PHILADELPHIA (CBS) - Ed Rendell addressed Hillary Clinton's cancellation of campaign events in New Jersey to focus on winning Tuesday's primary in California as a sign that she is focused on locking up the Democratic nomination in her fight with Bernie Sanders as soon as possible, without letting any drama remain for the nominating convention this summer in Philadelphia.

Rendell told Rich Zeoli on Talk Radio 1210 WPHT that Hillary's decision to leave New Jersey means she wants to close the deal with a win in California.

"She not only cancelled an event in New Jersey, she cancelled two fundraisers here in Philadelphia and saved me a lot of money. She is likely going to win on Saturday in the Virgin Islands, Sunday in Puerto Rico, which has a lot of delegates in our convention and then she'll win New Jersey and if she wins California, that ends the argument that this is close enough that the superdelegates can swing to Bernie."

However, he said a Sanders win in California would keep the door open and present and legitimate argument to the Democratic superdelegates, who are not bound to any candidate.

"If Bernie wins in California, that will keep a little bit of momentum going for them because they're going to win in the two or three smaller states, North Dakota, South Dakota and Montana, so they'll have some momentum and they can continue their argument to the superdelegates."

Rendell also explained that if anything happens to the former Secretary of State after winning the nomination, like an indictment regarding her handling of classified emails or an illness, delegates of the Democratic National Committee would choose her successor.

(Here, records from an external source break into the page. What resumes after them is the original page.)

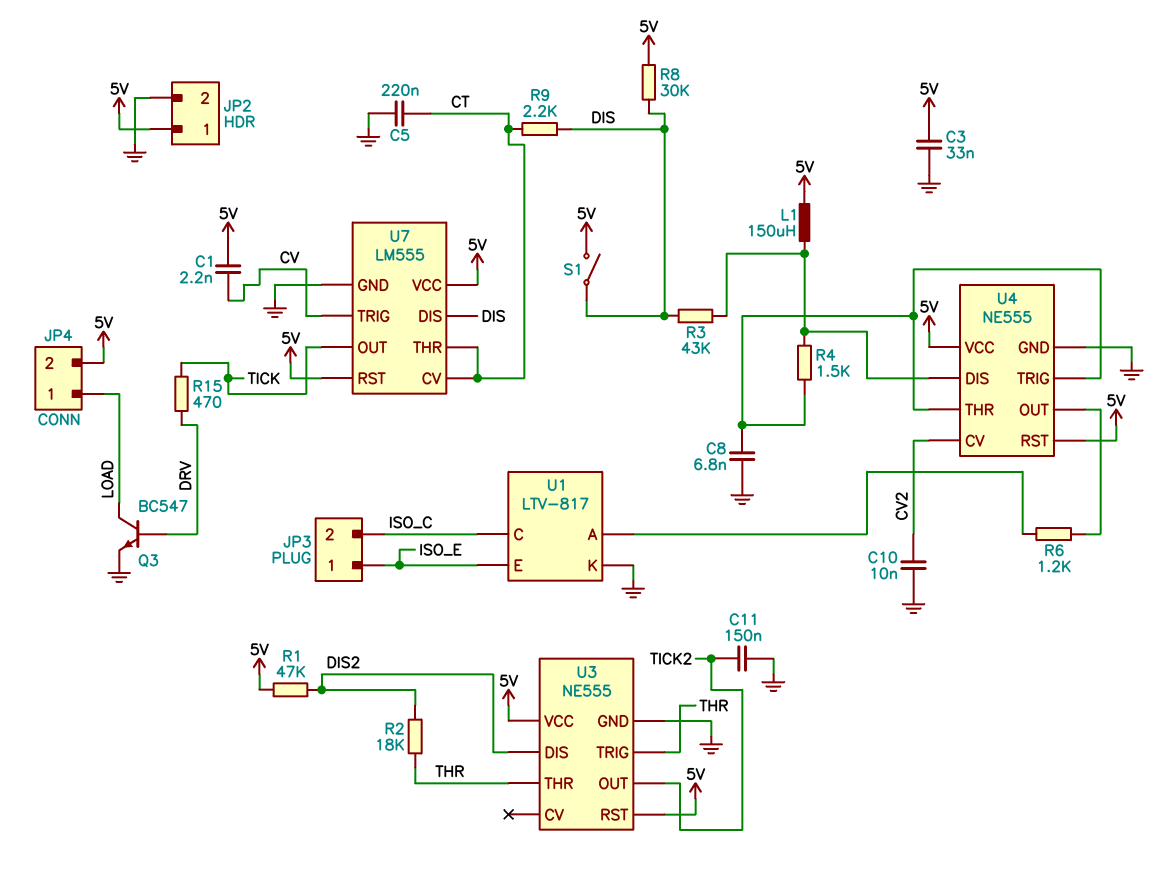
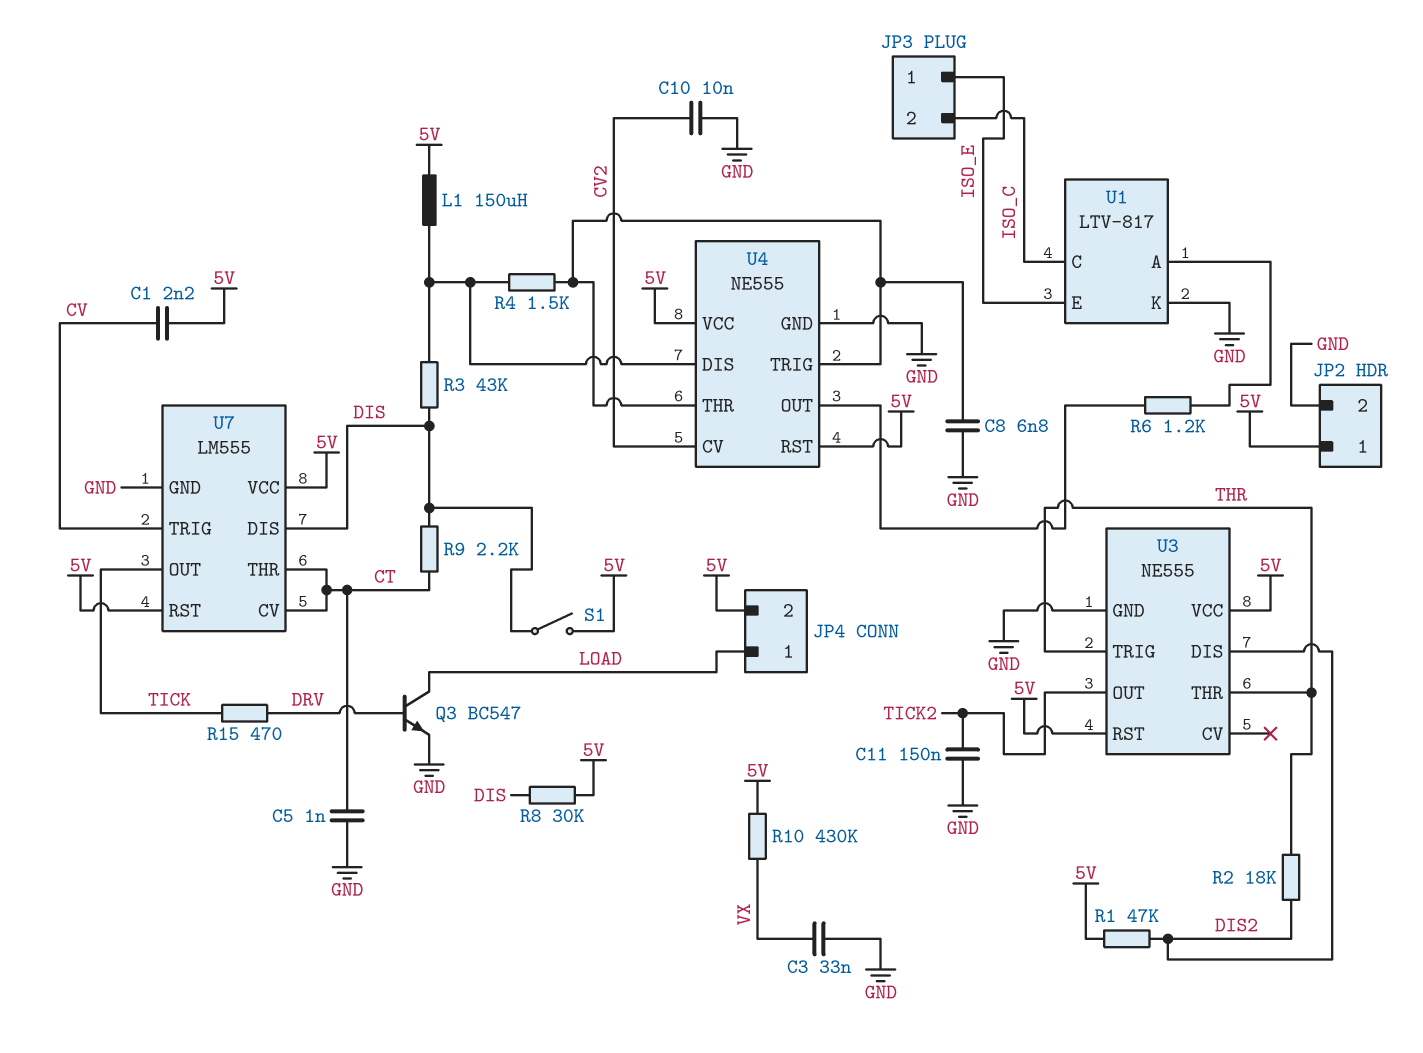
C3: 33nF (5V, GND) -> 33nF (GND, VX)
C5: 220nF (CT, GND) -> 1nF (CT, GND)
R10: none -> 430k (5V, VX)

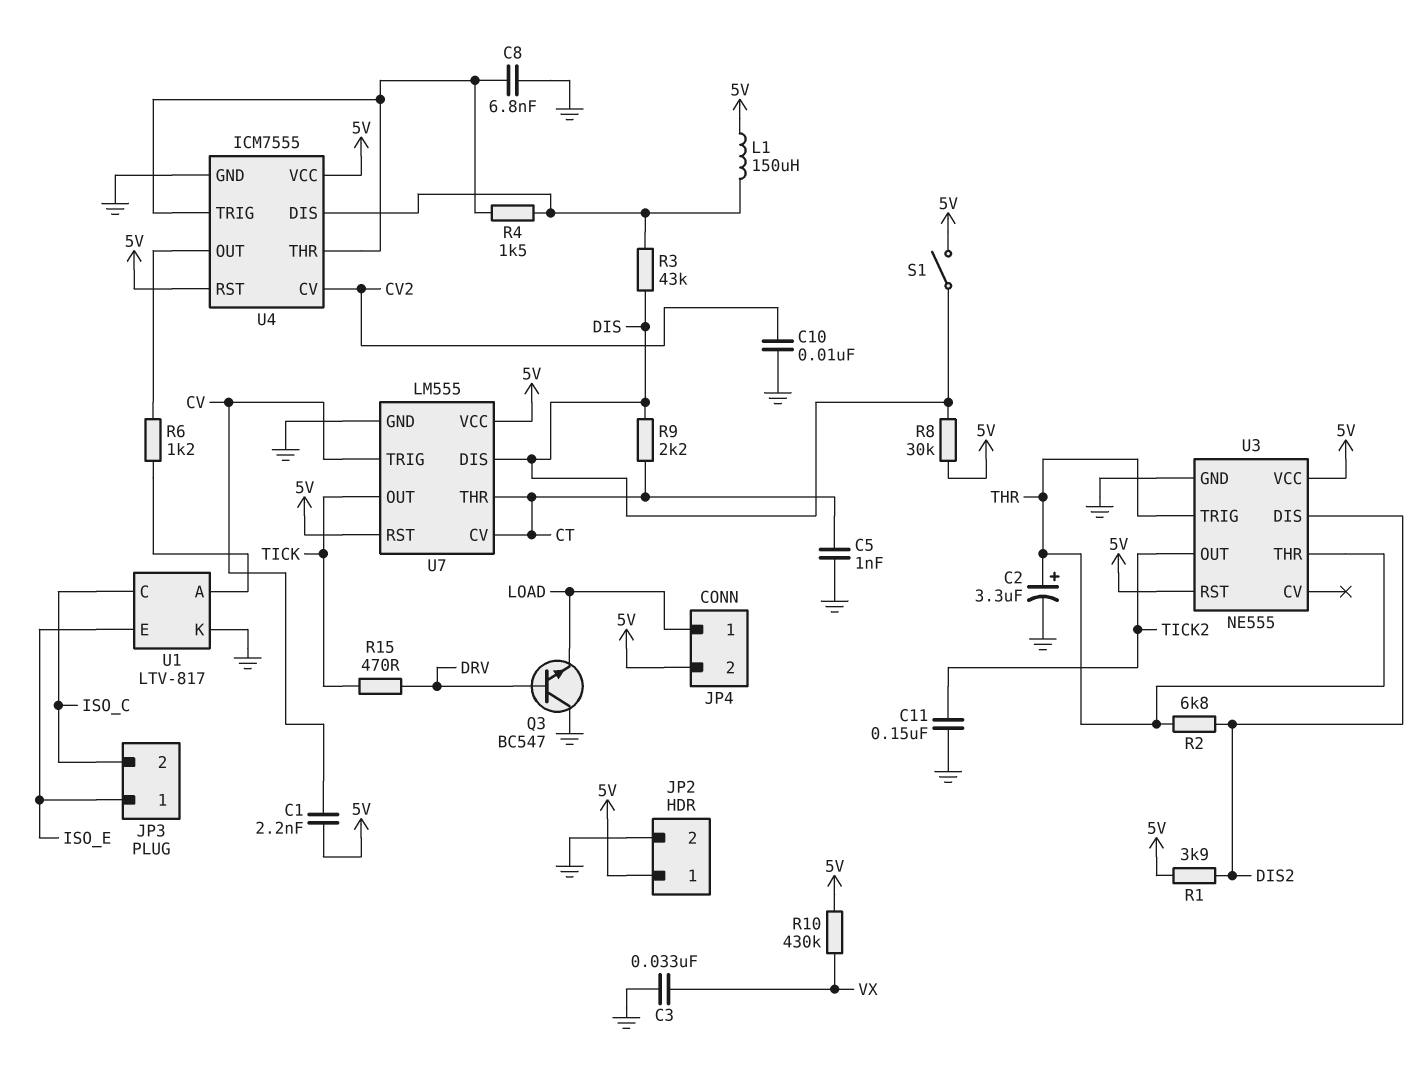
C2: none -> 3.3uF (plus THR, minus GND)
Q3: NPN BC547 (B DRV, C LOAD, E GND) -> NPN BC547 (B DRV, C GND, E LOAD)
R1: 47k (5V, DIS2) -> 3.9k (5V, DIS2)
R2: 18k (DIS2, THR) -> 6.8k (DIS2, THR)
U4: NE555 -> ICM7555

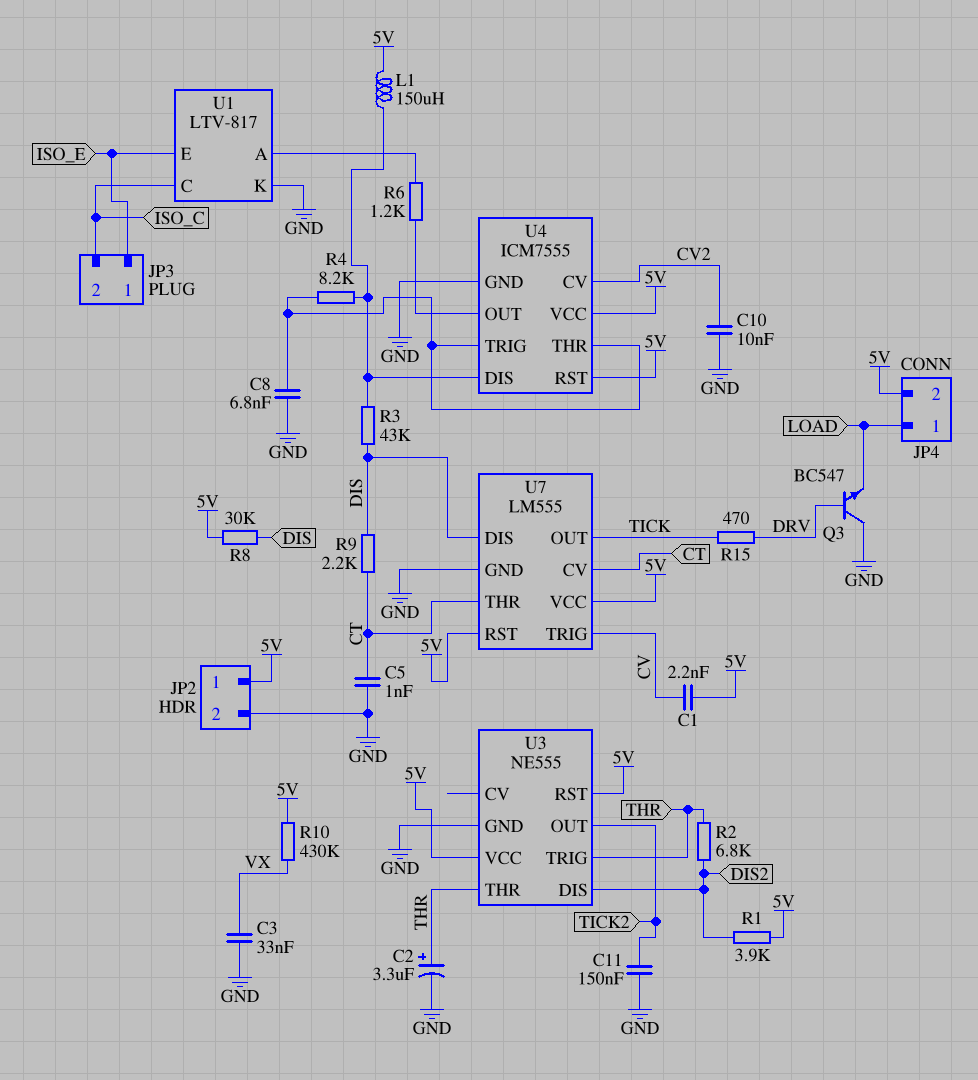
R4: 1.5k (U4/DIS, U4/THR) -> 8.2k (U4/DIS, U4/THR)
S1: switch (5V, DIS) -> none

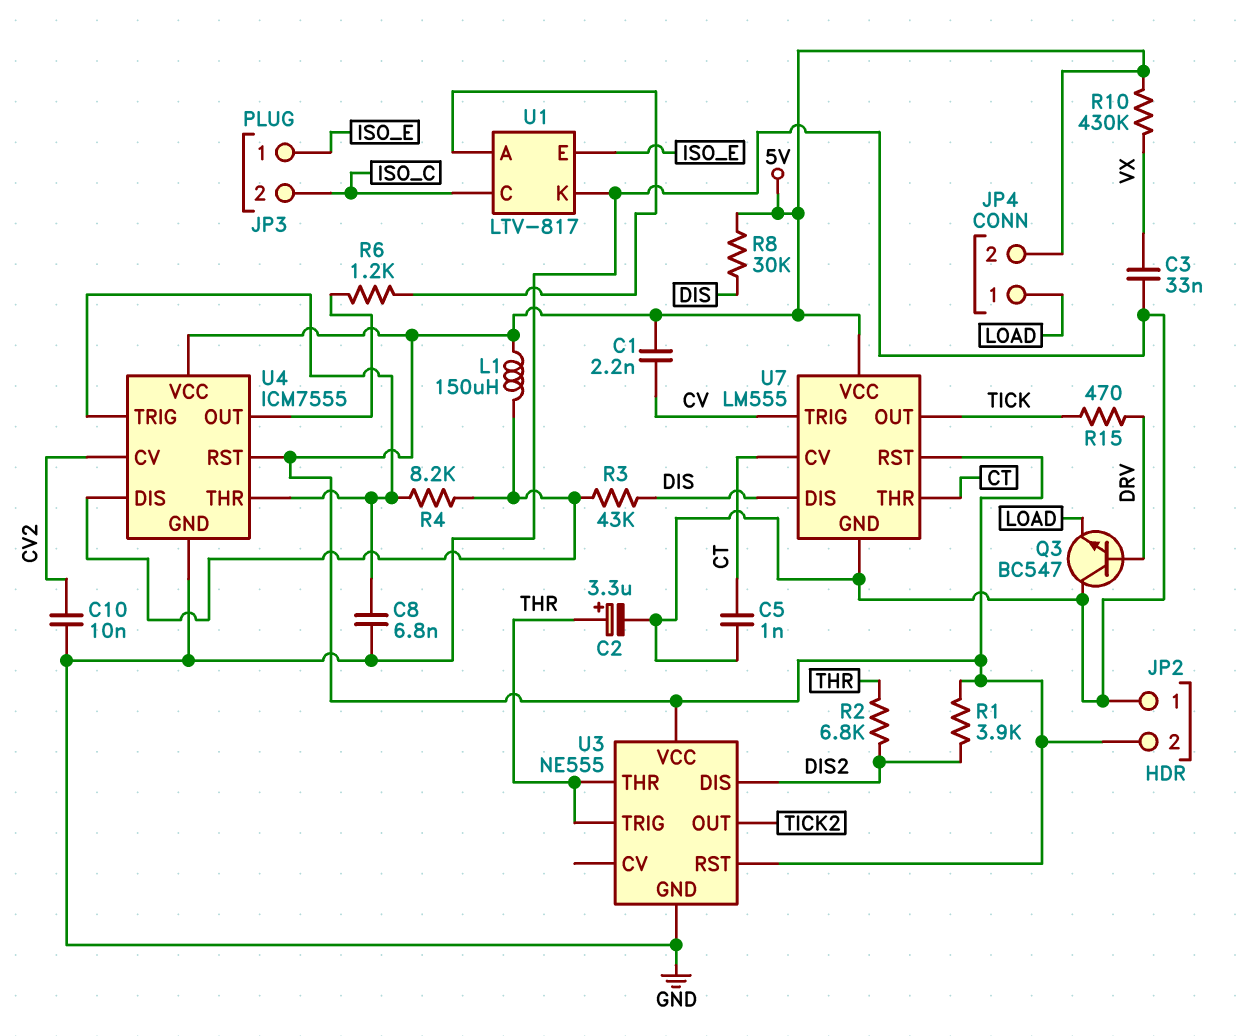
C11: 150nF (GND, TICK2) -> none
JP2 pin 1: 5V -> GND
JP2 pin 2: GND -> 5V
R9: 2.2k (CT, DIS) -> none

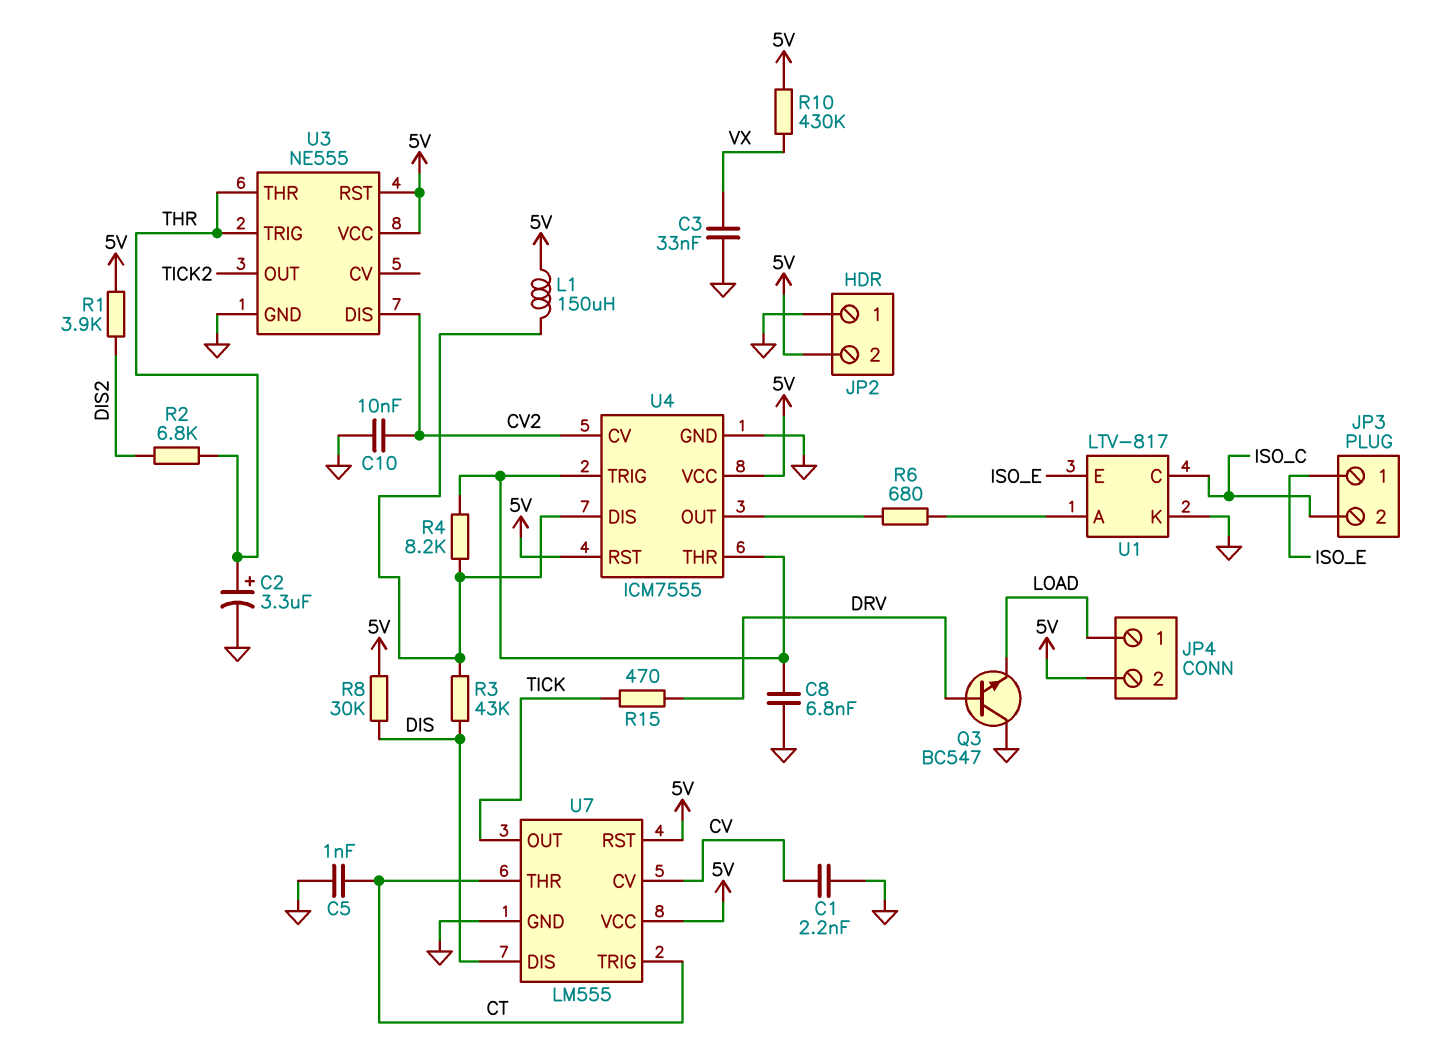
C1: 2.2nF (5V, CV) -> 2.2nF (CV, GND)
R6: 1.2k (U1/A, U4/OUT) -> 680 (U1/A, U4/OUT)
U3 pin DIS: DIS2 -> CV2
U7 pin CV: CT -> CV
U7 pin TRIG: CV -> CT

"Let's say Hillary Clinton won the roll call and was nominated and something happened, let me preface it by saying nothing is going to happen, if any charges were brought against her, they'd have to bring charges against Condoleezza Rice and Colin Powell, they did the same thing...then it would go back to the DNC. The DNC, the 443 delegates who make up the DNC would select the substitute nominee. It could be that they would choose whoever had been nominated for Vice-President or they could choose somebody new or they could do, pretty much at that point, anything they wanted."